In the context of the rapid evolution of high-performance computing (HPC) and AI servers, the role of memory within system architectures is undergoing a significant transformation. Market demands increasingly emphasize data movement costs, system power consumption, and overall operational efficiency. Non-volatile memory (NVM) has evolved from a purely passive storage component into a critical element participating in system resource allocation, security management, and boot operations. Against this backdrop, there has been a clear shift in the positioning of embedded flash memory (eFlash) and standalone NOR Flash.
Historically, in microcontrollers (MCUs) and low-power edge computing SoCs, developers preferred to integrate eFlash directly on-chip to maintain high integration levels and reduce system complexity.
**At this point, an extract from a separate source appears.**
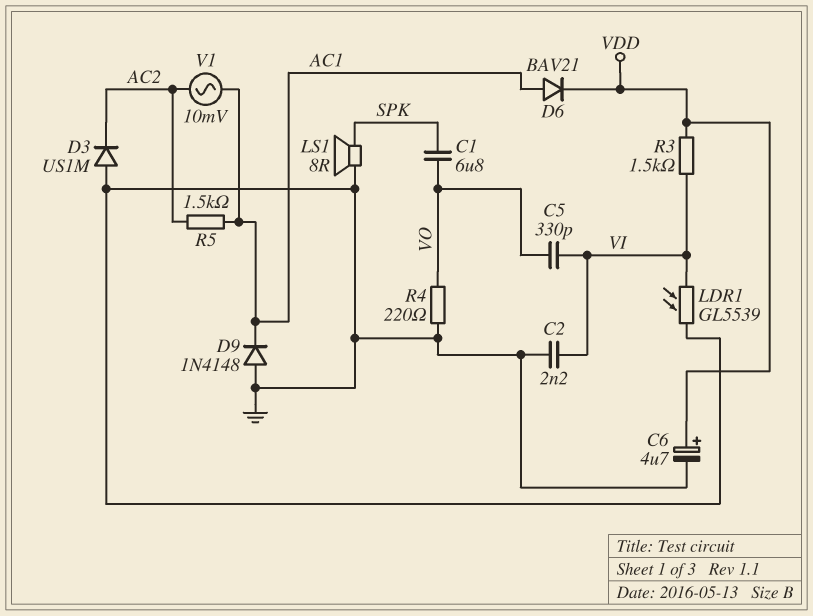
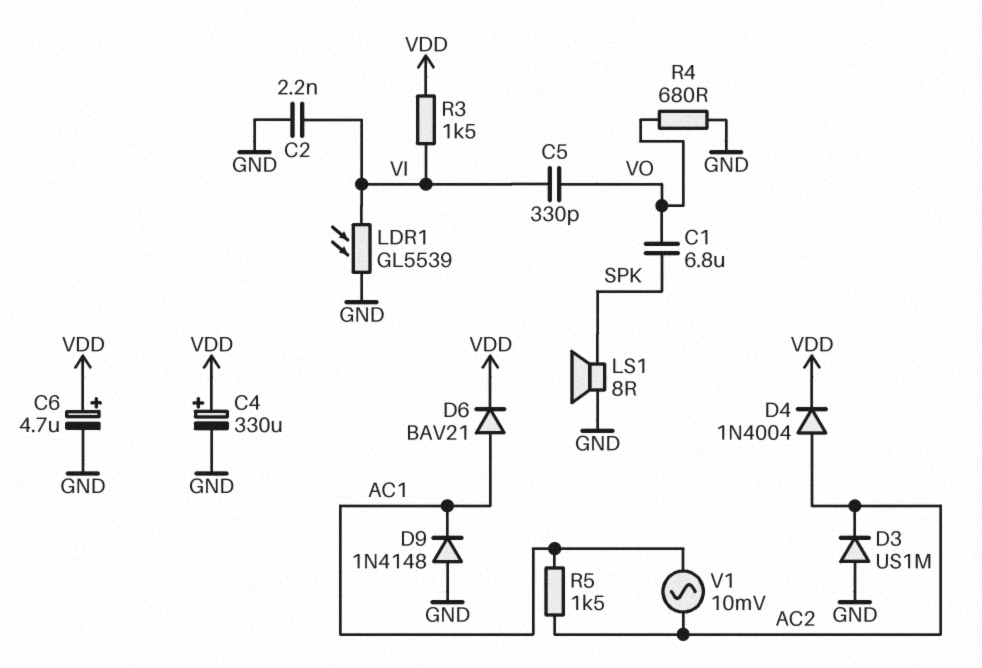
C4: none -> 330uF (plus VDD, minus GND)
D4: none -> diode 1N4004 (A AC2, K VDD)
R4: 220 (GND, VO) -> 680 (GND, VO)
However, as semiconductor process nodes shrink below 28nm and even enter advanced FinFET processes, eFlash faces severe structural limitations. Writing to eFlash requires high-voltage devices and specialized process modules, which physically conflict with advanced logic processes designed for low-voltage operation and ultra-thin gate oxides. Forcibly integrating large-capacity eFlash typically requires approximately 8–12 additional masks (depending on the process platform and memory architecture), significantly increasing production costs while also challenging yield and reliability control. In advanced process nodes, continuing to pursue on-chip eFlash integration is no longer economically viable.
This technical bottleneck has driven system designs toward external storage solutions, bringing discrete NOR Flash back into focus for various high-performance applications. Using QSPI, OSPI, or other high-speed serial interfaces, SoCs can store firmware, boot programs, and critical configuration parameters in external dedicated memory chips. This division of labor allows logic chips to focus on high-density computation and AI acceleration, while NVM is handled by memory vendors with specialized processes, improving overall process flexibility and supply chain cost management.
This shift is particularly critical in AI server architectures. Although the primary computation and data exchange in AI systems rely on volatile memories such as HBM or DDR5, the Baseboard Management Controller (BMC), responsible for low-level system management, relies heavily on NOR Flash. As AI server structures become increasingly complex, with numerous GPUs, FPGAs, and network switching components, the BMC uses discrete NOR Flash to store core firmware, perform remote monitoring, and conduct fault diagnostics. To address cybersecurity threats, systems typically implement secure boot mechanisms (Root of Trust), with encrypted signatures and secure boot code stored in highly reliable NOR Flash.
Furthermore, AI servers demand reliability standards far beyond those of consumer electronics. Any boot failure or firmware corruption can halt an entire compute cluster, incurring significant operational losses. Consequently, NOR Flash used in data centers must meet stringent verification standards regarding failure rate (DPPM), endurance, and data retention under high-temperature conditions. These high-reliability requirements have transformed NOR Flash from a simple boot component into a strategic element that ensures system stability and security. With the adoption of more frequent firmware updates and multi-version management in AI systems, the read/write cycle endurance and data integrity verification of NOR Flash become increasingly critical.
From an industry structure perspective, this change has prompted a redivision of labor within the semiconductor supply chain. While eFlash was once a core integration capability for SoC vendors, moving storage functions to specialized memory suppliers in the context of AI and advanced process nodes improves overall efficiency. Logic design companies can focus on computation architectures and accelerator design, while memory vendors build technological barriers in high-reliability markets. Overall, the integration threshold in advanced process nodes has created new growth opportunities for external NOR Flash. The expanding AI server market drives demand for high-reliability non-volatile storage, establishing NOR Flash as an indispensable component in system management architectures and a key enabler of stable compute performance in the AI era.